La Constitución de Cádiz había muerto, pero no el espíritu de sus leyes, liberales y democráticas. Desde su aprobación en 1812, y con su restablecimiento en 1820, el modelo constitucional gaditano se difundió en Europa y América; se tradujo al alemán, francés, portugués, italiano y alemán. No sólo fue conocido entonces, sino que además fue objeto de estudios críticos e incluso de imitaciones. La crítica más severa provino desde luego de los absolutistas, pero también en parte de los liberales moderados más inclinados a admirar el modelo británico; los entusiastas del texto gaditano fueron generalmente los revolucionarios y progresistas europeos, que ya veían con escepticismo el constitucionalismo francés, que había derivado en el Terror y finalmente en el Imperio. Desde cierta perspectiva romántica, la Constitución de Cádiz era ejemplo de una obra jurídica proveniente de la heroica resistencia frente a la opresión tiránica, y su víctima. Dotada de semejante prestigio, la difusión del modelo constitucional gaditano adquirió enorme vigor en la primera mitad del siglo XIX, seduciendo incluso a algunos realistas con la idea de una monarquía liberal y democrática; se trataba de una solución posible a las guerras interiores, sobre todo en aquellos lugares sin referentes constitucionales que permitieran adecuar las exigencias jurídico-públicas modernas.
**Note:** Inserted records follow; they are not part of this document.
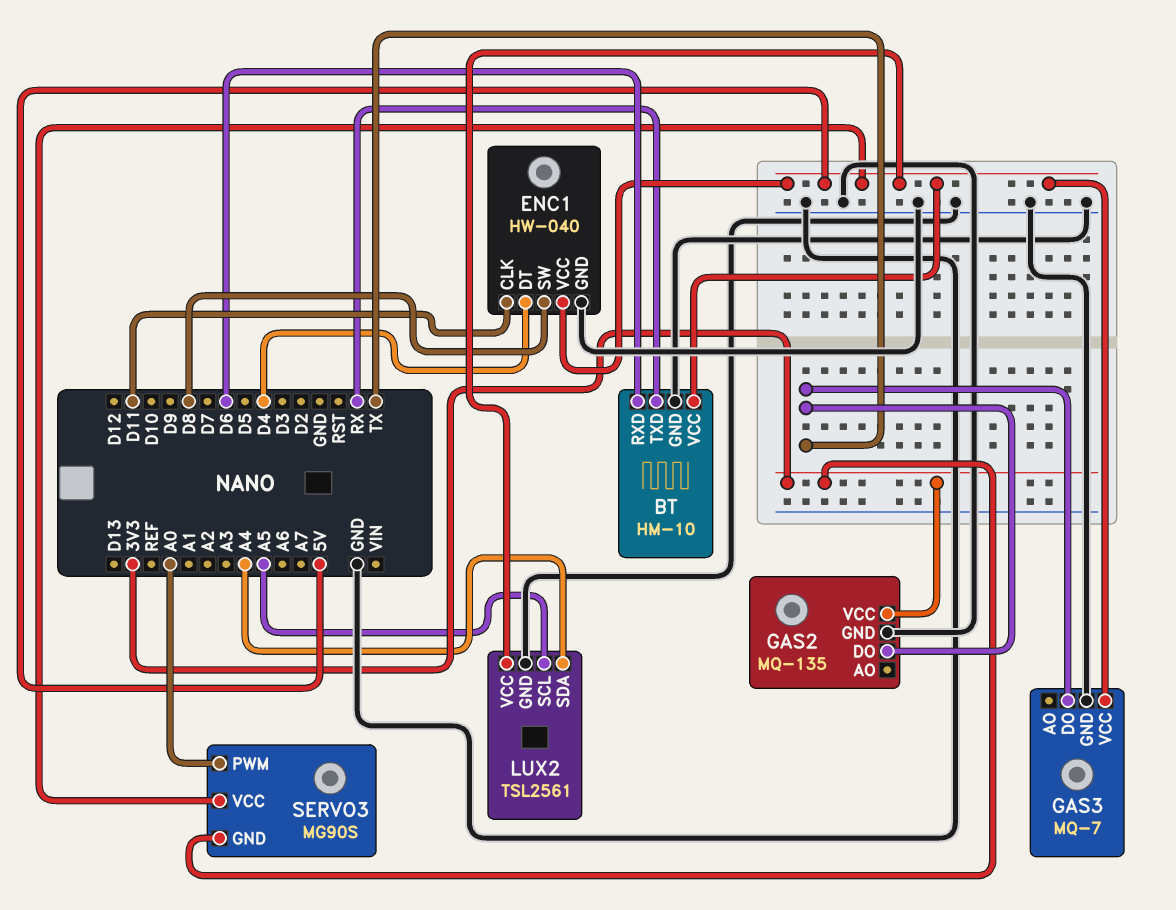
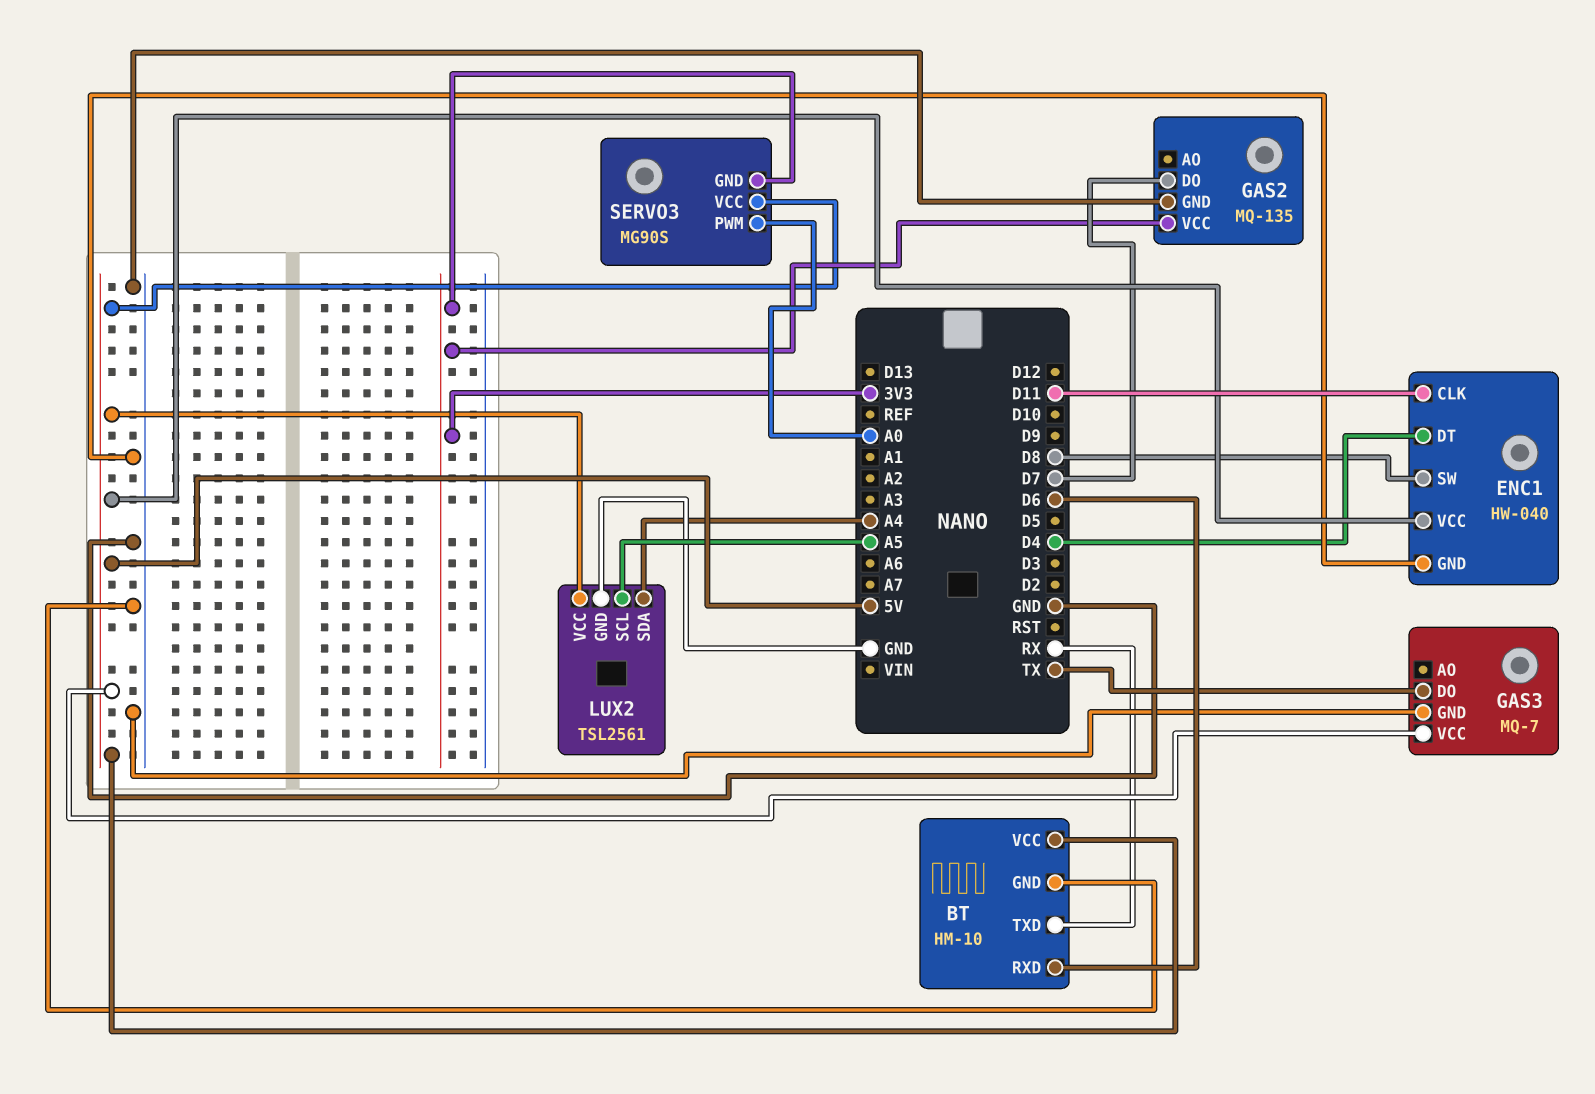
GAS2 pin DO: TX -> D7

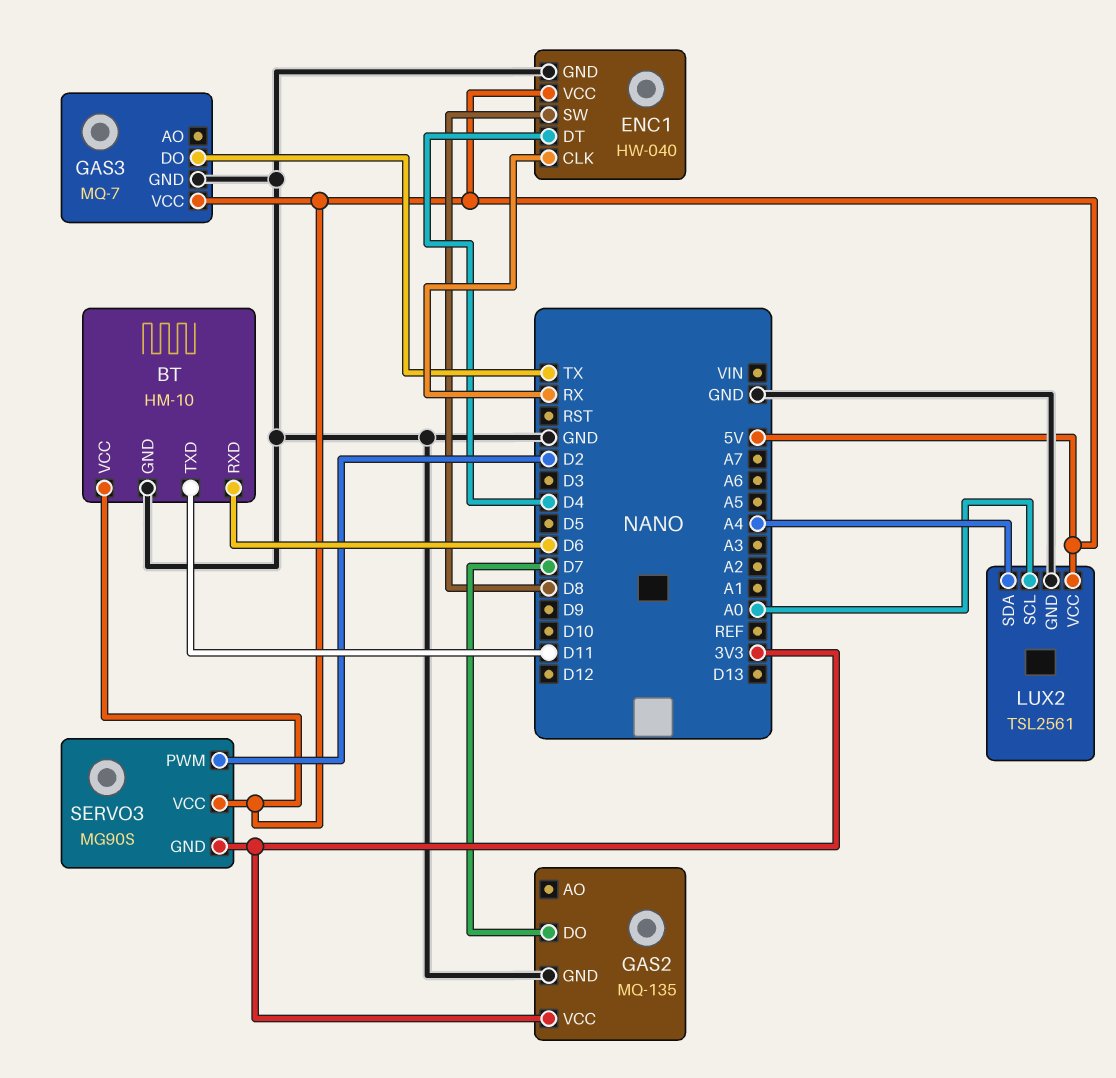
BT pin TXD: RX -> D11
ENC1 pin CLK: D11 -> RX
LUX2 pin SCL: A5 -> A0
SERVO3 pin PWM: A0 -> D2

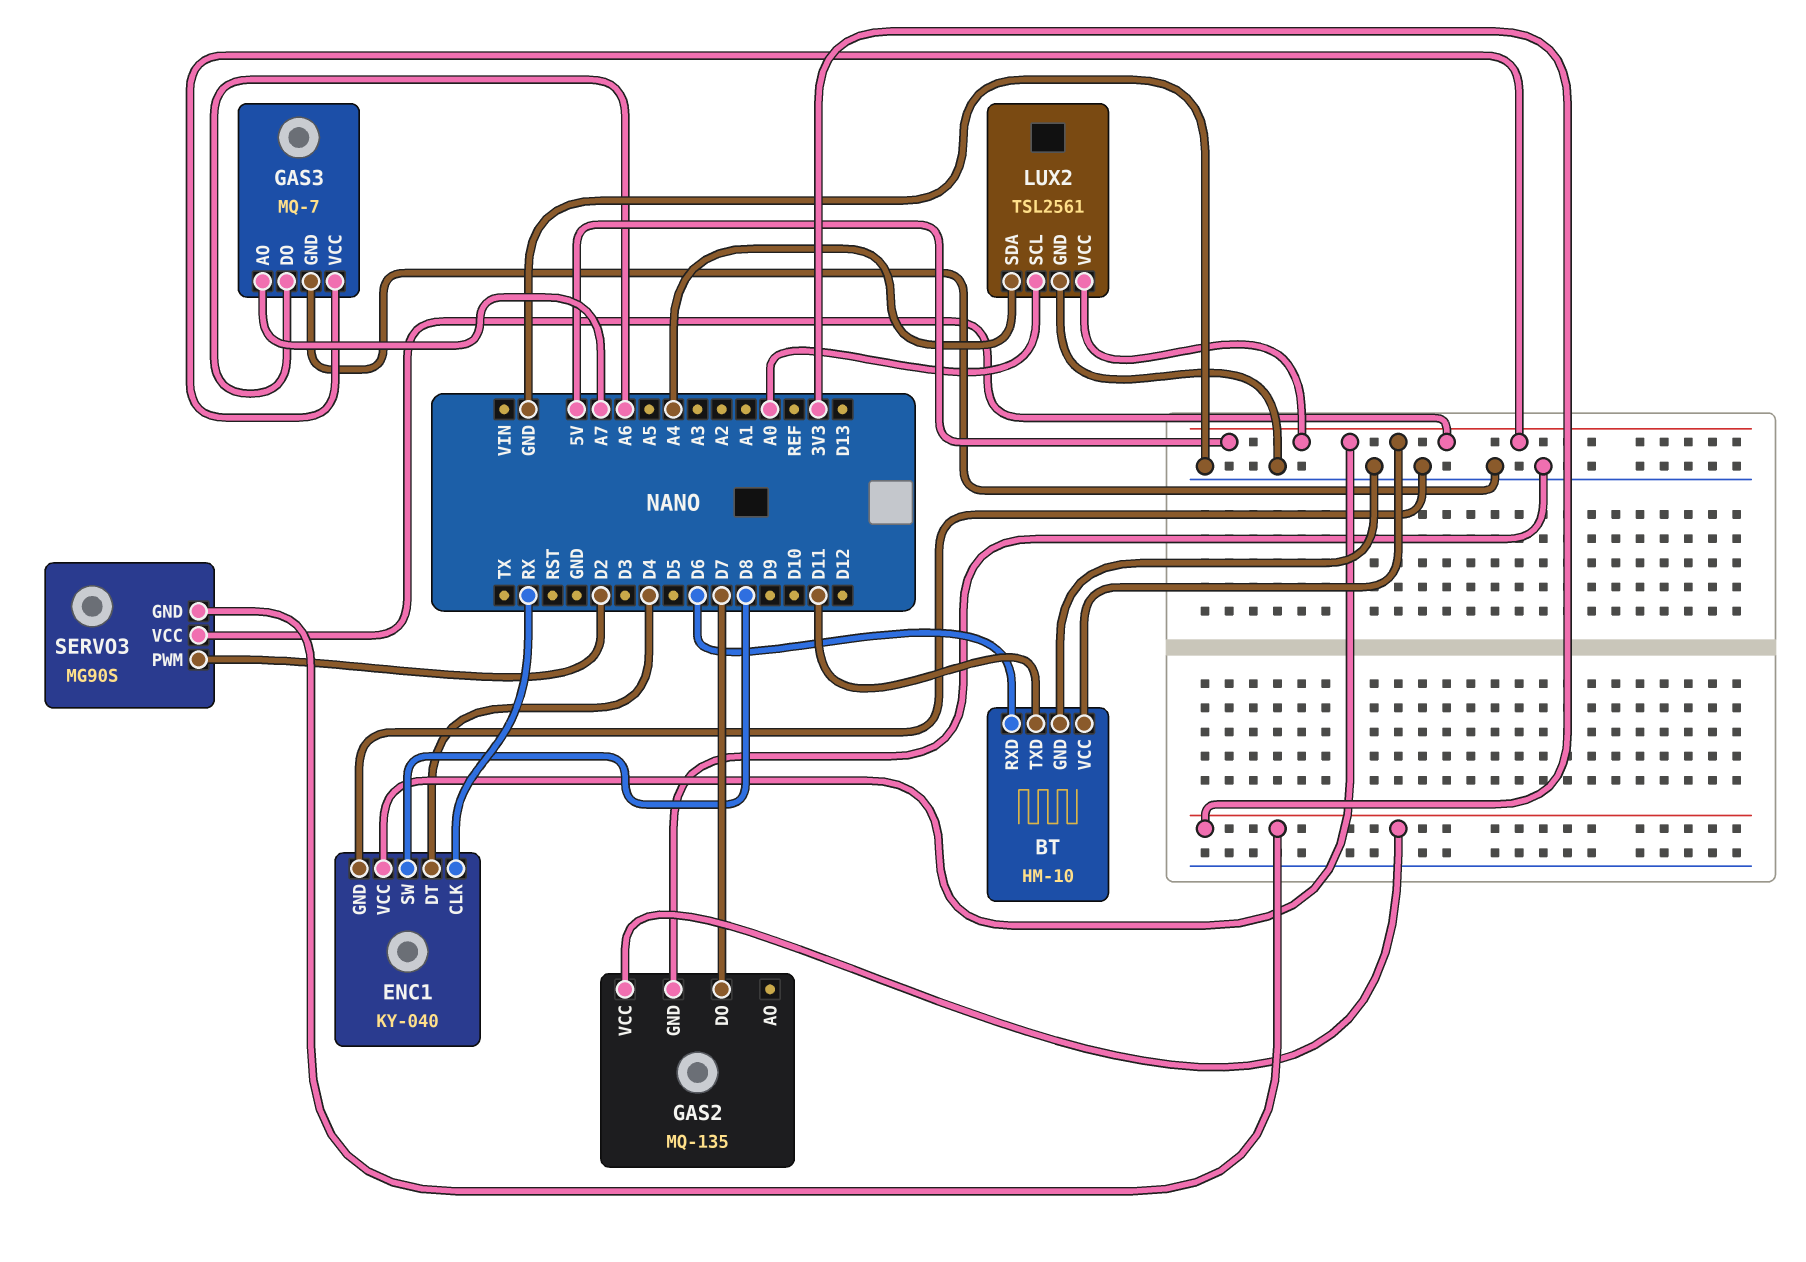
ENC1: HW-040 -> KY-040
GAS3 pin AO: none -> A7
GAS3 pin DO: TX -> A6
En Hispanoamérica, y desde luego en México, las primeras constituciones tuvieron un referente directo en la de Cádiz, aunque sus fuentes fueron varias en lo que se refiere a la forma de gobierno, los derechos de los ciudadanos y la misma estructura constitucional. La Constitución de Cádiz, sin embargo, marcó el giro decisivo hacia esa historia constitucional propia, con una tendencia inequívoca: liberal y democrática, destinada a destruir definitivamente el Antiguo Régimen.